Muzeum Stutthof w Sztutowie - Gdańsk

Lilian from Gdańsk

Two floors below me lives an old lady. When I come home, there is no way for me to avoid the door to her flat, I must pass it on the way to my flat. The first time I met her was during the first days of my voluntary service in September. I saw her standing on the stairs somewhere between my apartment and hers, moving very slowly as most old ladies do. When I came closer, she turned around and started talking to me.

You must know that I came to Poland without any knowledge of the Polish language which happens to be a rather big problem in Polish conversations. Still, I understood that she was complaining about something, so I tried it with a sad face and a little bit of nodding and after a while she let me go, looking very friendly and happy about the empathy I seemed to show.

The next time I met her on the stairs, she asked me a question after a while, which appeared to be a problem. As mentioned above, I did not speak any Polish at the time. I had no choice but to give up the new, pretended Polish version of myself and to admit: "Przepraszam, nie mówię po polsku!" (=I’m sorry, I don’t speak Polish). She looked at me for a second and then continued to talk.

From that time on, we have been seeing each other on the stairs quite regularly and every time I have to remind her at some point that I do not speak Polish, and every time she just continues to talk. For a couple weeks I even heard her door unlock sometimes when I was passing her flat, she must have seen me through the little peephole in her door and waited for me, so that some days I did not have a choice but to pass her flat running when I did not have a lot of time.

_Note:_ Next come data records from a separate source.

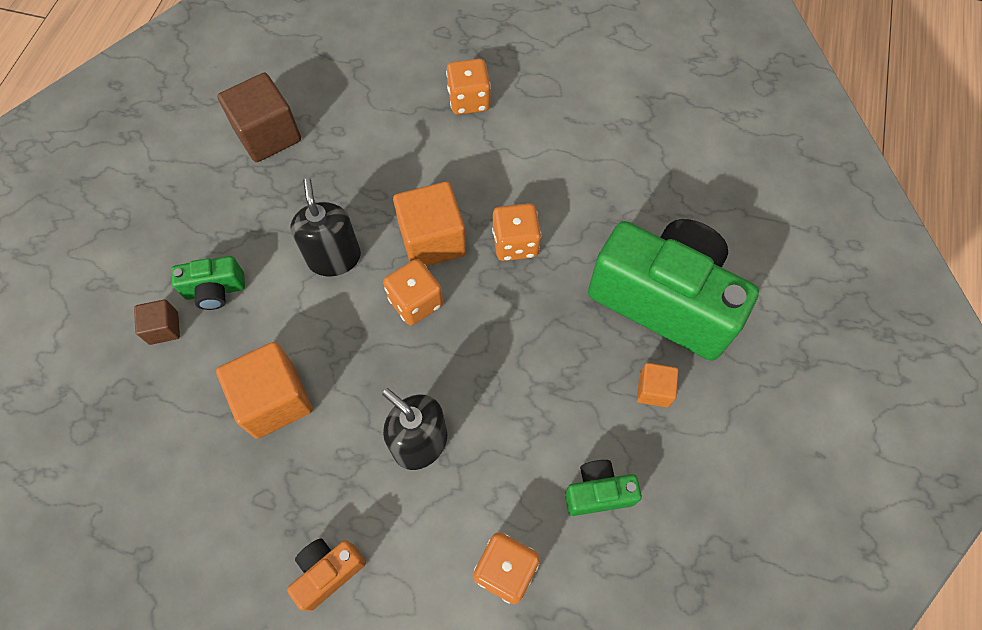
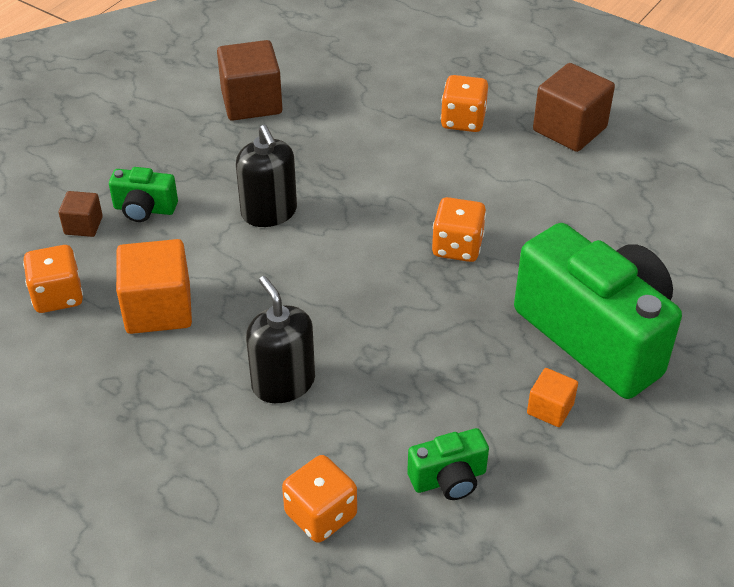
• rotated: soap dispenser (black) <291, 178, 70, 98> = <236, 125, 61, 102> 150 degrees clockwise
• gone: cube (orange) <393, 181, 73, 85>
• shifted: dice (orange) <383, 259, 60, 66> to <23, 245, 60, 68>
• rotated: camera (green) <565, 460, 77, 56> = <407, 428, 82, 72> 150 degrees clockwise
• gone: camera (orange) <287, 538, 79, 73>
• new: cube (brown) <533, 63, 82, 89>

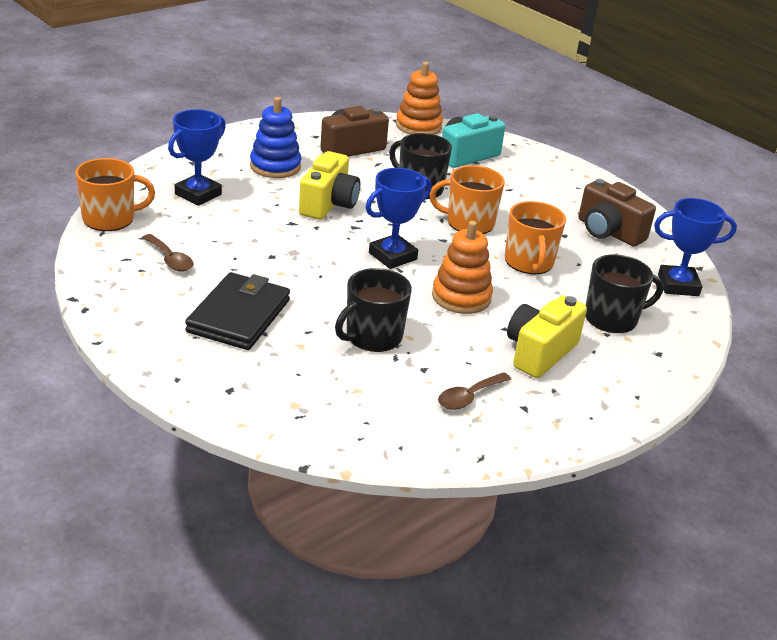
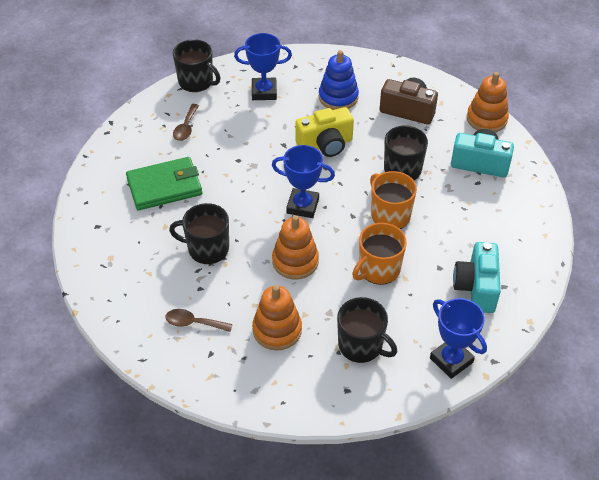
• repainted: mug (orange) <75, 158, 80, 73> to mug (black) <173, 39, 48, 53>
• repainted: camera (brown) <579, 179, 77, 68> to camera (turquoise) <453, 242, 48, 71>
• repainted: wallet (black) <185, 272, 105, 78> to wallet (green) <126, 157, 76, 53>
• swapped: camera (yellow) <507, 295, 80, 83> to stacking toy (orange) <252, 285, 50, 65>

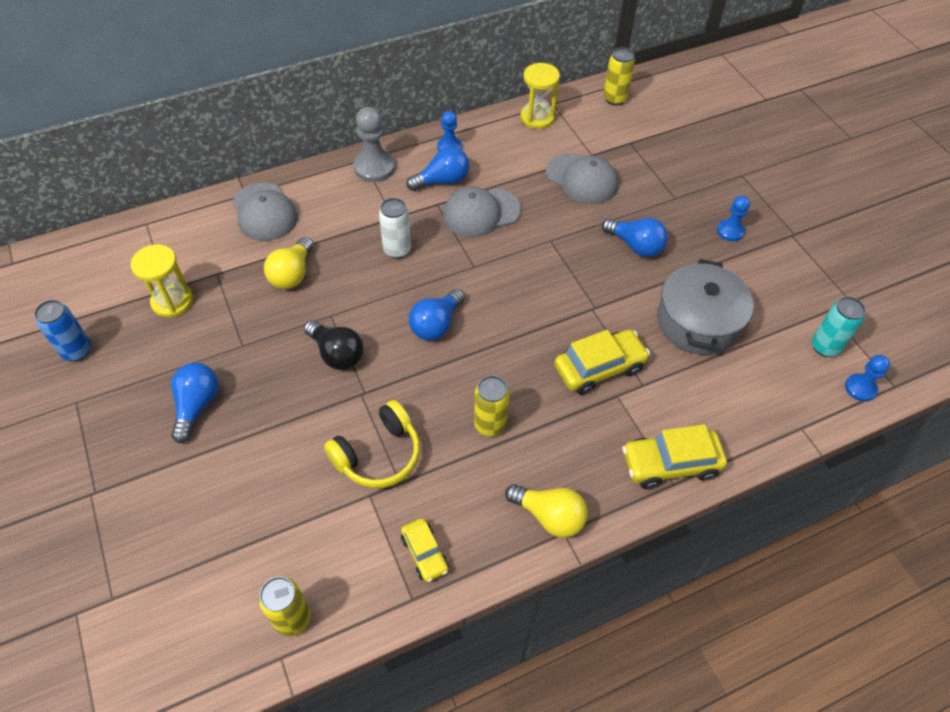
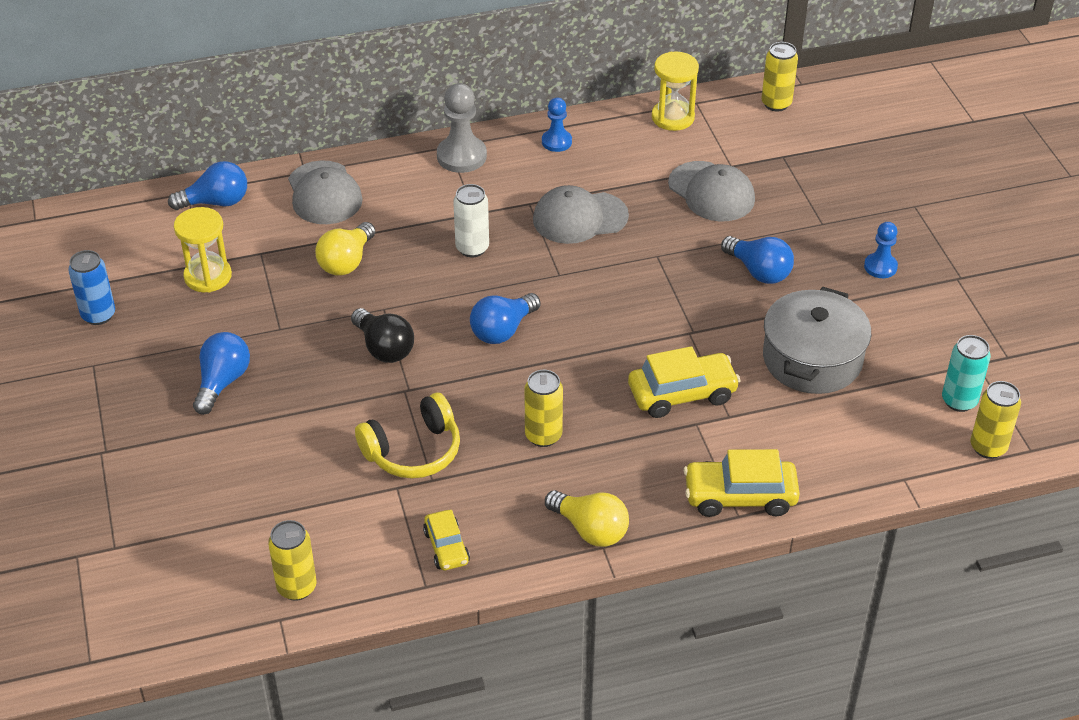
• shifted: light bulb (blue) <406, 146, 63, 45> to <168, 161, 79, 49>
• swapped: pawn (blue) <845, 355, 45, 47> to can (yellow) <971, 381, 50, 78>

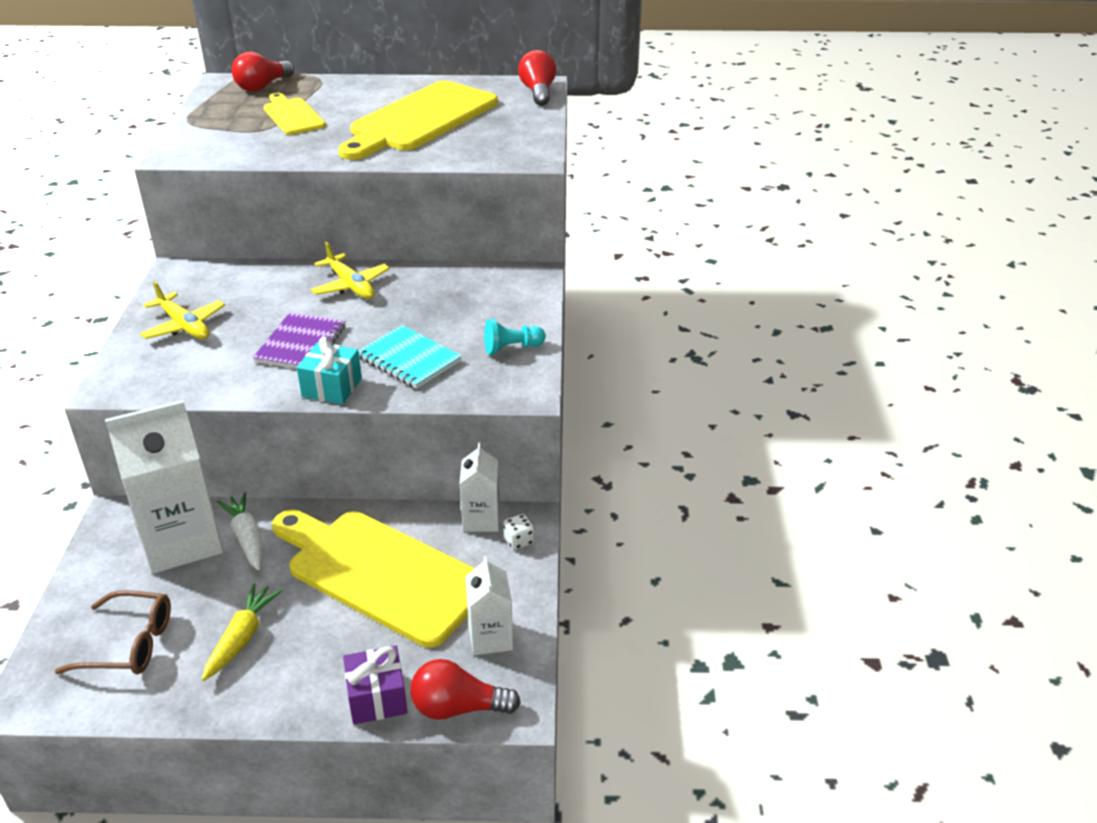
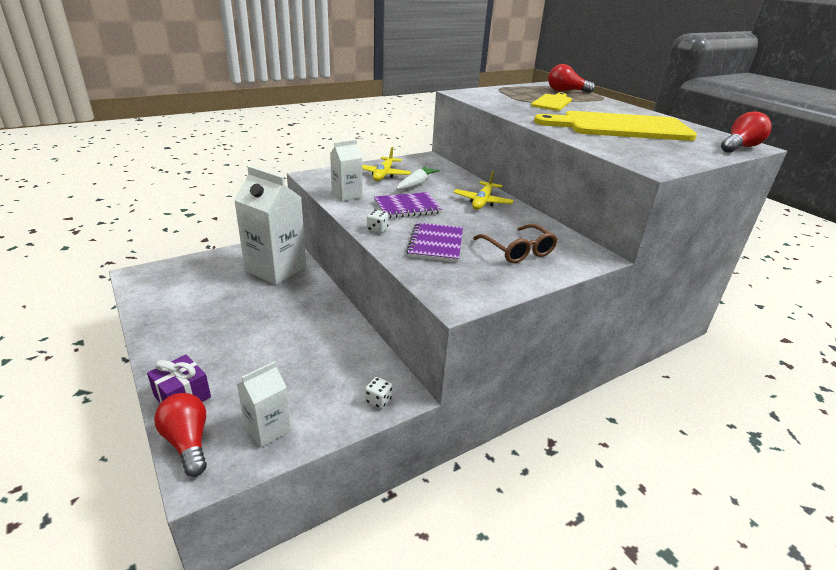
• gone: pawn (turquoise) <484, 319, 62, 36>
• repainted: notebook (turquoise) <358, 325, 104, 64> to notebook (purple) <406, 222, 57, 40>
• swapped: gift (turquoise) <297, 337, 65, 67> to dice (white) <367, 210, 22, 23>
• shifted: carton (white) <460, 443, 40, 89> to <330, 140, 32, 61>
• shifted: carrot (white) <217, 492, 45, 78> to <396, 166, 44, 24>
• gone: cutting board (yellow) <272, 510, 203, 138>
• gone: carrot (yellow) <202, 583, 80, 98>
• shifted: glasses (brown) <55, 590, 116, 84> to <473, 224, 85, 39>

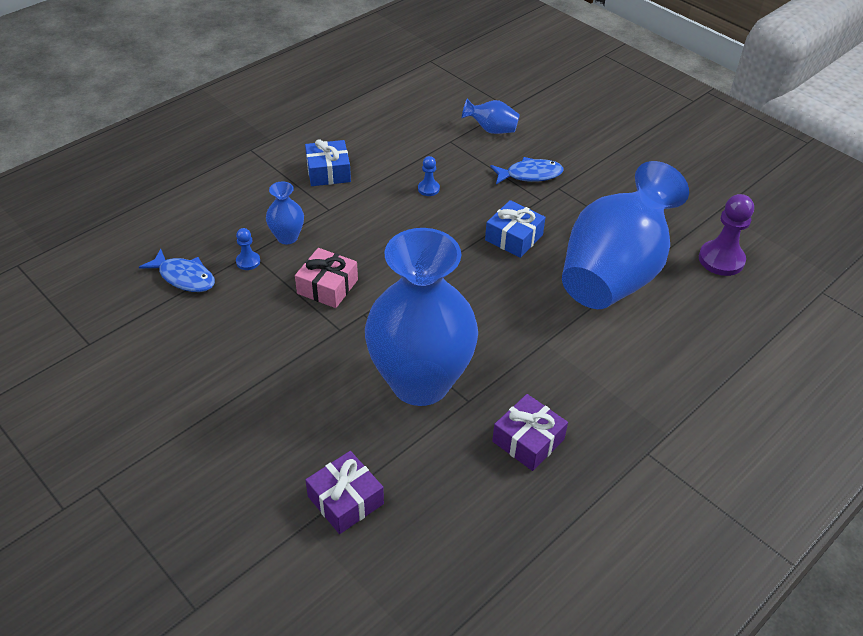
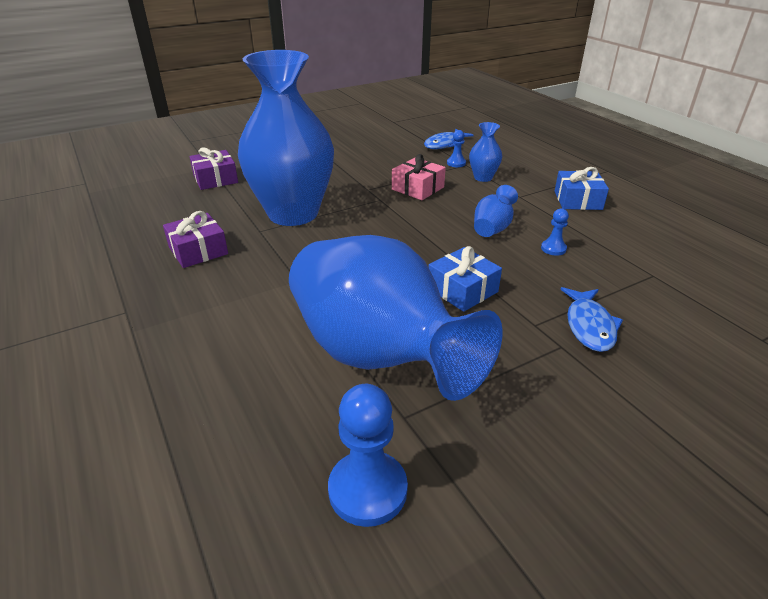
• shifted: vase (blue) <462, 98, 58, 36> to <474, 185, 44, 52>
• repainted: pawn (purple) <699, 194, 55, 82> to pawn (blue) <328, 384, 80, 143>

A couple days ago, we met on the stairs again and for the first time, she asked me where I’m from and what my name is. I told her and in return I asked for her name. Now I know that the old lady who lives two floors below is called Pani Maria, that she is 90 years old and has a son who lives in the old town. I do not know whether she will remember my name, but it doesn’t matter. The strange, old lady has become Pani Maria, and the strange country I moved to in September has become Poland, my new home where I can now greet neighbors by name. I mean really, how cool is that?